D’un côté : les puristes et les vierges offensées. De l’autre, les pragmatiques et aussi les opportunistes. Non pas que les personnes pragmatiques soient opportunistes ou que tous les puristes s’offusquent pour un rien. On peut être du même côté pour des raisons différentes. Souvenez-vous de Pierre-Elliot Trudeau qui était contre l’accord de Charlottetown visant à réintégrer le Québec dans la constitution canadienne. Trudeau, qui était contre l’accord parce qu’il trouvait qu’il donnait trop de pouvoirs au Québec, était dans le même camp, celui du NON, que les souverainistes québécois qui trouvaient que cet accord n’en donnait pas suffisamment. Enfin… je m’égare.

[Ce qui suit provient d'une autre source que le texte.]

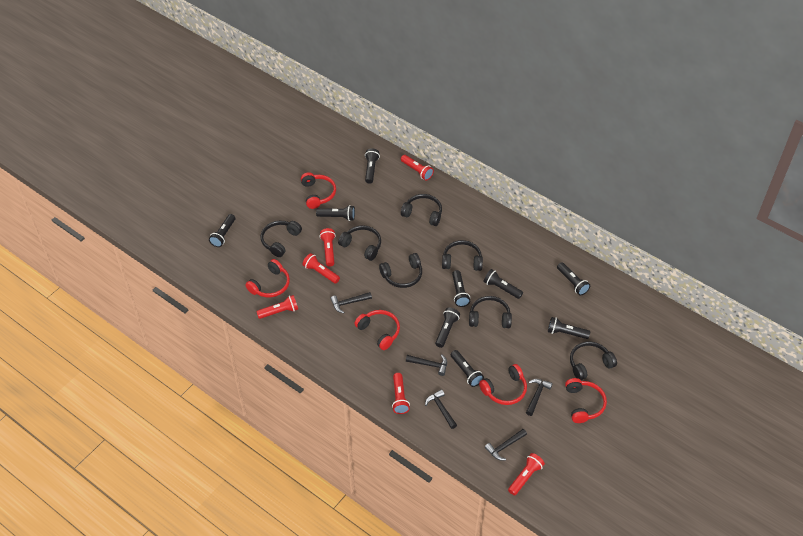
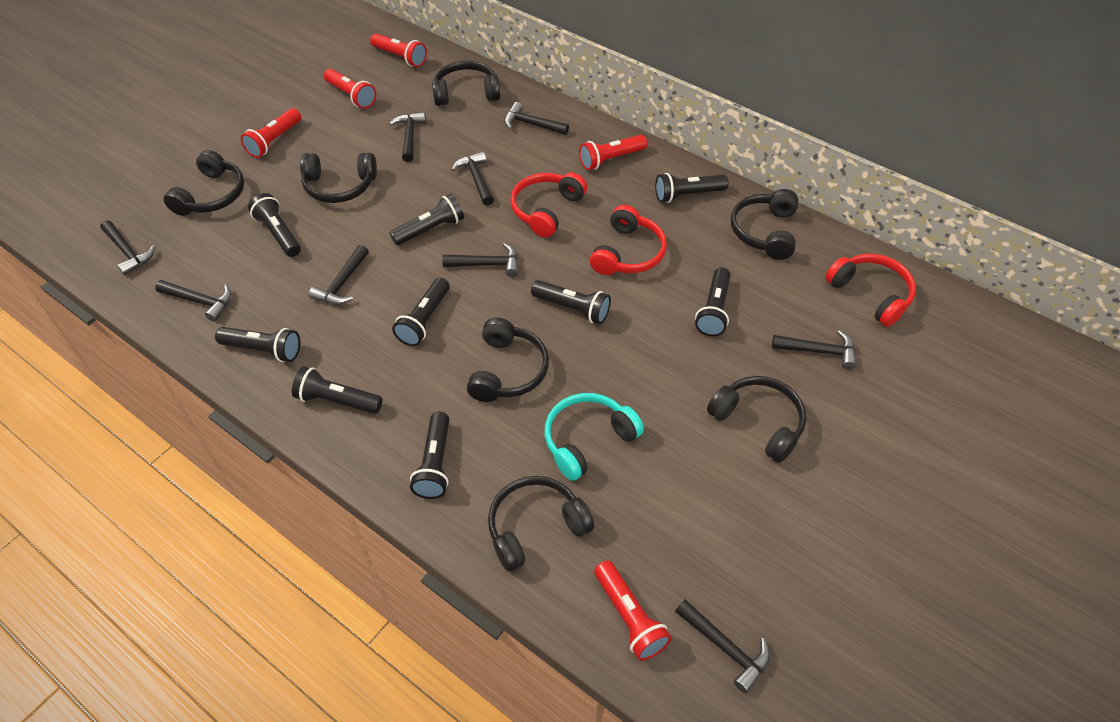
black hammer: 5 -> 9
red flashlight: 6 -> 5
red headphones: 5 -> 3
turquoise headphones: 0 -> 1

Il y a tout de même deux camps qui ont tous deux de bons arguments en faveur ou non des stratégies utilisant notamment le SRG et d’autres stratégies fiscales pour s’enrichir. Mais est-ce éthique d’agir ainsi ?

Évidemment, on parle d’éléments qui sont légaux ici. La question n’est pas de savoir si c’est légal ou non, mais c’est davantage un dilemme moral qui attend les personnes face à certaines options.

Le camp du NON.

Ça me rappelle le début de ma carrière dans le domaine. « Voyons donc si je vais recommander à un millionnaire de toucher le Supplément! Ce programme ne s’adresse pas à eux! » disais-je alors.

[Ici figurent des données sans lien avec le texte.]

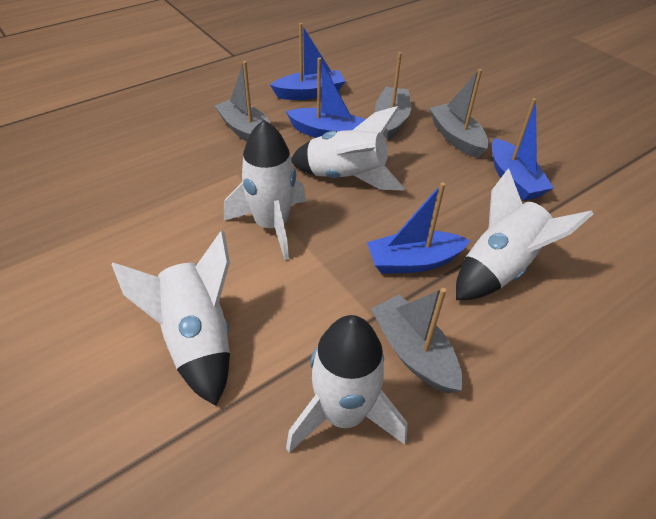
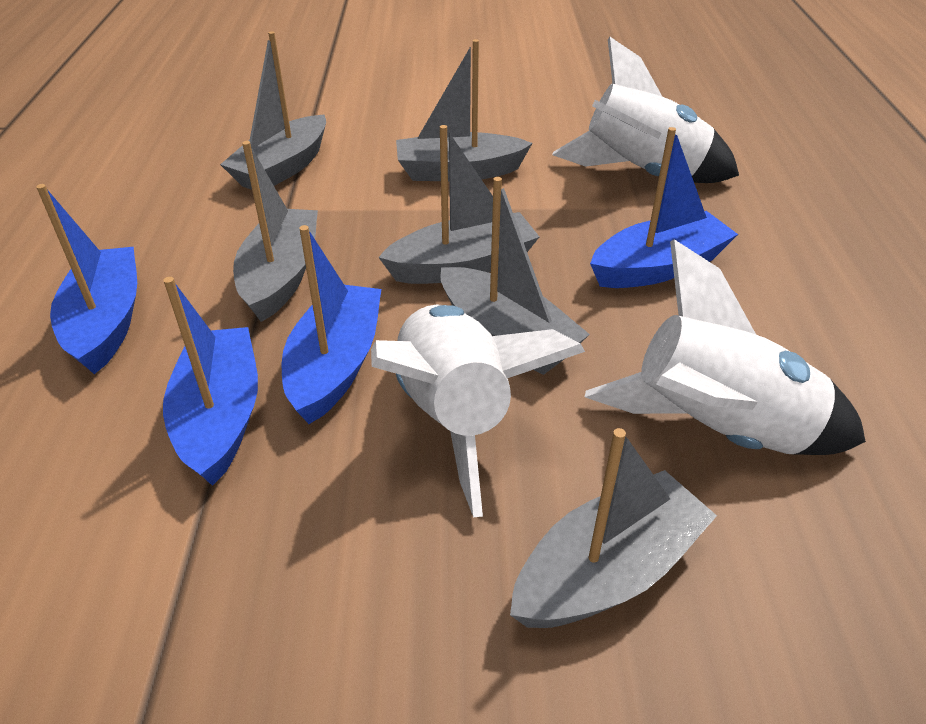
grey boat: 4 -> 6
white rocket: 5 -> 3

C’est l’argument principal de ce camp. Les riches contre les pauvres. Les érudits contre les démunis. Ça a beau être légal, ce n’est pas éthique.

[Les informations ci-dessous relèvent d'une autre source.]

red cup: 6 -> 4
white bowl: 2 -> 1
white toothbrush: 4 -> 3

Avec cette position, il faut englober bien d’autres éléments que le simple Supplément de revenu garanti versé aux personnes riches. D’autres combats sont au menu. Comment se fait-il qu’on permette encore, alors qu’on avait pensé l’abolir en 2016, la MULTIPLICATION du congé fiscal sur le gain en capital ? C’est plus de 200 000 $ d’impôt PAR PERSONNE dans une famille qui peuvent être sauvés par les personnes en affaires, même avec les enfants MINEURS!

Les fiscalistes, dont plusieurs gagnent leur vie à s’obstiner contre l’État sur des impôts payables ou non, sont-ils dépourvus d’éthique parce qu’ils exploitent les failles du système ?

La fiscalité n’est pas simple. En fait, comme me l’a enseigné Luc Godbout dans un de ses cours de fiscalité, les lois fiscales (comme bien d’autres lois) sont un compromis notamment entre la simplicité et l’équité. Si la Loi de l’impôt sur le revenu était simple, elle pourrait s’écrire comme suit :

« Envoyez 10 % de votre revenu au gouvernement fédéral ».

Simple, n’est-ce pas ? Une seule ligne.

Mais, pour ce qui est de l’équité, on repassera.

À l’autre extrémité, si la loi était parfaitement équitable pour chaque citoyen, elle pourrait s’écrire dans un livre qui aurait l’épaisseur de votre maison, probablement… et encore!

Donc, elle se situe quelque part au milieu de ces extrêmes et elle répond, tant bien que mal, à plusieurs objectifs, dont celui d’équité.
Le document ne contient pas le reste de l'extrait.